THE CEILING OF OUR DAY

A site-specific kinetic photography installation

Bolinas Museum March 29 - June 1, 2014

As described by the Bolinas Museum...
Walter Kitundu is a Bay Area artist, instrument builder, photographer, performer, designer, avid birder, and former Bolinas resident whose recent work combines analog mechanical wizardry with a passion for birdlife. Inspired by walks through the forest, Kitundu has transformed the gallery into an immersive site-specific kinetic photography installation where the random footsteps of each visitor trigger the whir, hum and click of an assembly of vintage slide projectors and the flight of Bay Area birds from a collection of over 100 slides of photographs taken by the artist, making each walk-through unique. 

Like the Richard Wilbur poem that inspired the title of the installation, Kitundu’s work calls our attention to the natural world and makes us pause and reconsider how chance informs our daily experience and place in the natural order of things. "Whenever I wander through the woods I'm struck by the constant surprises and changes of pace and possibility," says Walter Kitundu--an experience he meticulously interprets here by shaping wood.

See the following article by Vicki Larson of the Marin Independent Journal

http://www.marinij.com/marinnews/ci_25581679/avid-birder-walter-kitundu-re-creates-avian-experience


Kuelea Kama Ndege (2014)

Wood, paper, string, trombone bell, record player, vinyl, steel

Commissioned by the Oakland Museum of California for their exhibition Vinyl: The Sound and Culture of Records

Kitundu has always been drawn to records because they make sound in a physical visceral way. Those little landscapes in the grooves are fixed yet they also erode over time. His love of records led him to create pieces that work with wind, birds, tides and other physical forces, so the line from vinyl to the natural world is evident and inspiring for him. He wanted to share that connection by giving visitors a chance to engage both bird and sound at the same time. Flight and music both take energy and their input makes them both possible.


Ocean Edge Device (2006)

Wood, accordion, salad bowls, aluminum, ocean

Public performance at the Headlands Center for the Arts, Marin, California.

The device was constructed in three weeks and tested for the first time in the Pacific Ocean during the event. It harnessed the power of the waves and wind to power onboard musical instruments.


Overdog Mango (2006)

Light, wood, stone, water, sound, mirrors, motors, acrylic

Collaboration with Alice Wingwall during residencies at the Exploratorium.

In 2006 Kitundu collaborated with the brilliant artist and photographer Alice Wingwall during their residencies at the Exploratorium. They created “Overdog Mango,” informed by the Canis Major constellation and in honor of Alice's guide dogs. Alice's photographs were projected through a "celestial disc" that rotated once every 15 minutes causing constellations of braille words to rise and set throughout the installation. The disc was backed by an enormous concave mirror that shifted the light and changed its direction contributing to the complexity of the piece.


LP (2006)

Kitundu's first solo exhibition of Phonoharps and instruments created from turntables. Luggage Store Gallery, San Francisco


Mutato Nomine de te Fabula Narratur (2002)

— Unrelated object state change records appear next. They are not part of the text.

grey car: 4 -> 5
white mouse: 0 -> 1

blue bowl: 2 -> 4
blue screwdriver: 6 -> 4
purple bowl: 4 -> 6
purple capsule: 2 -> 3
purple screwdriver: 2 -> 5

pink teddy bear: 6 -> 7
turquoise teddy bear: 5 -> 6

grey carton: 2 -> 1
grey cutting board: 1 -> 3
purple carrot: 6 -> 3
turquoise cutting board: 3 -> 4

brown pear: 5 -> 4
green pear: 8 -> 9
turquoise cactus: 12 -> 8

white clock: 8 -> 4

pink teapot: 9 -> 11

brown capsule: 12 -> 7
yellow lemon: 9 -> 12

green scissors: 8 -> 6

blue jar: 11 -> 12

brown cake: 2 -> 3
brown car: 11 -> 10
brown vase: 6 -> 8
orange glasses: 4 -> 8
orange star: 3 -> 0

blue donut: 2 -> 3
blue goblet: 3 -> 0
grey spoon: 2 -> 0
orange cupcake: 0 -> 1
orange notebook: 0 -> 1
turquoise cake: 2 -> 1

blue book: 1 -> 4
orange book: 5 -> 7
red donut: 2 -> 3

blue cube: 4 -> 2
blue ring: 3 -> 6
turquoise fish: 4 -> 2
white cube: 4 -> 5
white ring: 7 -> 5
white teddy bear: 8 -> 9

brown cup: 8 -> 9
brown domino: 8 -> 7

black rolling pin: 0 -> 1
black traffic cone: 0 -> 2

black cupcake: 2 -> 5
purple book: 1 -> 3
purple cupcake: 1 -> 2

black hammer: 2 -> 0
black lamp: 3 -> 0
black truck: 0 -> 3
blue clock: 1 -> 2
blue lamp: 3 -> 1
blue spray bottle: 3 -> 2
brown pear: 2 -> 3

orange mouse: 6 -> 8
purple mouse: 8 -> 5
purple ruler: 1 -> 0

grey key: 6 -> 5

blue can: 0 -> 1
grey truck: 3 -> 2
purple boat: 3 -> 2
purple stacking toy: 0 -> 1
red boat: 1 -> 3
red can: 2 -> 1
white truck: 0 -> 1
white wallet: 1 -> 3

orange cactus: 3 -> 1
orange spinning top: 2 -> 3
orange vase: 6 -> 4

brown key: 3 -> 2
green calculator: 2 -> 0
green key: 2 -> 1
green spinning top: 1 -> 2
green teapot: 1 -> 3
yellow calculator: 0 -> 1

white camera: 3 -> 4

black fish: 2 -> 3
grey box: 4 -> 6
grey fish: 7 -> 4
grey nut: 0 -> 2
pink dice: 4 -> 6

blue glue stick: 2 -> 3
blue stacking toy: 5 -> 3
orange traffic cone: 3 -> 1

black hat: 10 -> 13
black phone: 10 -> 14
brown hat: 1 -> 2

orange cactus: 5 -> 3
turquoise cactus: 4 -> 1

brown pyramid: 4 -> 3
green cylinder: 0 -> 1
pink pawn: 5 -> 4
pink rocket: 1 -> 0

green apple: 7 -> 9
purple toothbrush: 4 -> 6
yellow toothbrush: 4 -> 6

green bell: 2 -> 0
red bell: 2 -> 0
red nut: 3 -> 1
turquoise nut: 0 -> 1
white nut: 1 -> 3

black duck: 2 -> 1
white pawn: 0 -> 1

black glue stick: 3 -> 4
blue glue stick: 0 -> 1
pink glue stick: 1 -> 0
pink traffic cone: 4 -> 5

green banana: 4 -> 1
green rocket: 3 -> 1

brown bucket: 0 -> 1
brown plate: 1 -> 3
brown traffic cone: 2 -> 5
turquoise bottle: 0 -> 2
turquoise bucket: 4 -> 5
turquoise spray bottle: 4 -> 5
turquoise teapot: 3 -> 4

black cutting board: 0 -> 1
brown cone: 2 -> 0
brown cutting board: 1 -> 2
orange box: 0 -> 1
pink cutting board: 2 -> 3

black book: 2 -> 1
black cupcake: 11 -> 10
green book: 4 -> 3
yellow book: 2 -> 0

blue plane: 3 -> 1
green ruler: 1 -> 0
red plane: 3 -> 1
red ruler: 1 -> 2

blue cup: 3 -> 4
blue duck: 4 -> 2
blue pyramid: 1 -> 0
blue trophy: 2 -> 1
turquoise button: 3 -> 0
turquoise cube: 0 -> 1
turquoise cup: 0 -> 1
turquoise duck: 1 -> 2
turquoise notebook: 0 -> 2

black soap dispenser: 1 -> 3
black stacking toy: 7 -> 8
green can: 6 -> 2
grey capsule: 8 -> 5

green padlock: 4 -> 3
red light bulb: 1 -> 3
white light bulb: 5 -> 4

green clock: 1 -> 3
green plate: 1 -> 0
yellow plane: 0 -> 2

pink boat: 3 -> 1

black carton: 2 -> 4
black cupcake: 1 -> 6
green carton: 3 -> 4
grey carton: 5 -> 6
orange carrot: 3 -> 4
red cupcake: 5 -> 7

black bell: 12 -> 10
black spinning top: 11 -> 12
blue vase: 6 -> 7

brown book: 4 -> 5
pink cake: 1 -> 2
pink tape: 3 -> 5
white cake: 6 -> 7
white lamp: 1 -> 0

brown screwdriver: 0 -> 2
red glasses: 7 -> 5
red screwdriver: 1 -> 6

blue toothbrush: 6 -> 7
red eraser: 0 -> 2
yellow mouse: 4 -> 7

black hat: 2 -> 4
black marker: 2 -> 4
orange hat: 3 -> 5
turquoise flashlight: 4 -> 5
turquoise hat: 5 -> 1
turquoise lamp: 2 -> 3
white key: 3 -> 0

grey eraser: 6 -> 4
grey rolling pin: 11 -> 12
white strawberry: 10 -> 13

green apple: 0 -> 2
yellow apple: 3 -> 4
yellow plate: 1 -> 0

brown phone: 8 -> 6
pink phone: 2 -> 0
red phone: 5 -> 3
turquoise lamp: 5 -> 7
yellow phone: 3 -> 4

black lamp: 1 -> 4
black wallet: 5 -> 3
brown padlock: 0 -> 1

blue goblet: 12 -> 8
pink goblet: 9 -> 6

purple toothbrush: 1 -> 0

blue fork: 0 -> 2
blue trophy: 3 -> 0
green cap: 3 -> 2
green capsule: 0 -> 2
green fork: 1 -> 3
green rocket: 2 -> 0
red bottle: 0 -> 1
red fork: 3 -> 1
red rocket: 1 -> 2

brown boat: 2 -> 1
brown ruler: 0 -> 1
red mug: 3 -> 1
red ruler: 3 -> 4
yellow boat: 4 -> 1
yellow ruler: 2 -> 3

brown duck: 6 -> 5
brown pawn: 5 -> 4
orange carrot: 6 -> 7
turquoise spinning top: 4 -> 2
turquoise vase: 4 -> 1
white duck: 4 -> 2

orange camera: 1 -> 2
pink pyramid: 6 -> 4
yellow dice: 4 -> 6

Wood, turntables, pigeons, time

Part of a three man exhibition along with Kitundu, Edgar Arceneaux and Kamau Amu Patton at the Luggage Store Gallery, San Francisco.

This installation invited pigeons from Market Street to take shelter in the structure. The ledges were weight-sensitive and the birds would trigger turntables and sound elements on the gallery side of the walls. The piece only came to life during the 90 minutes per day the birds felt like entering. The pigeons could rest undisturbed as viewing them was limited to apartment door peepholes.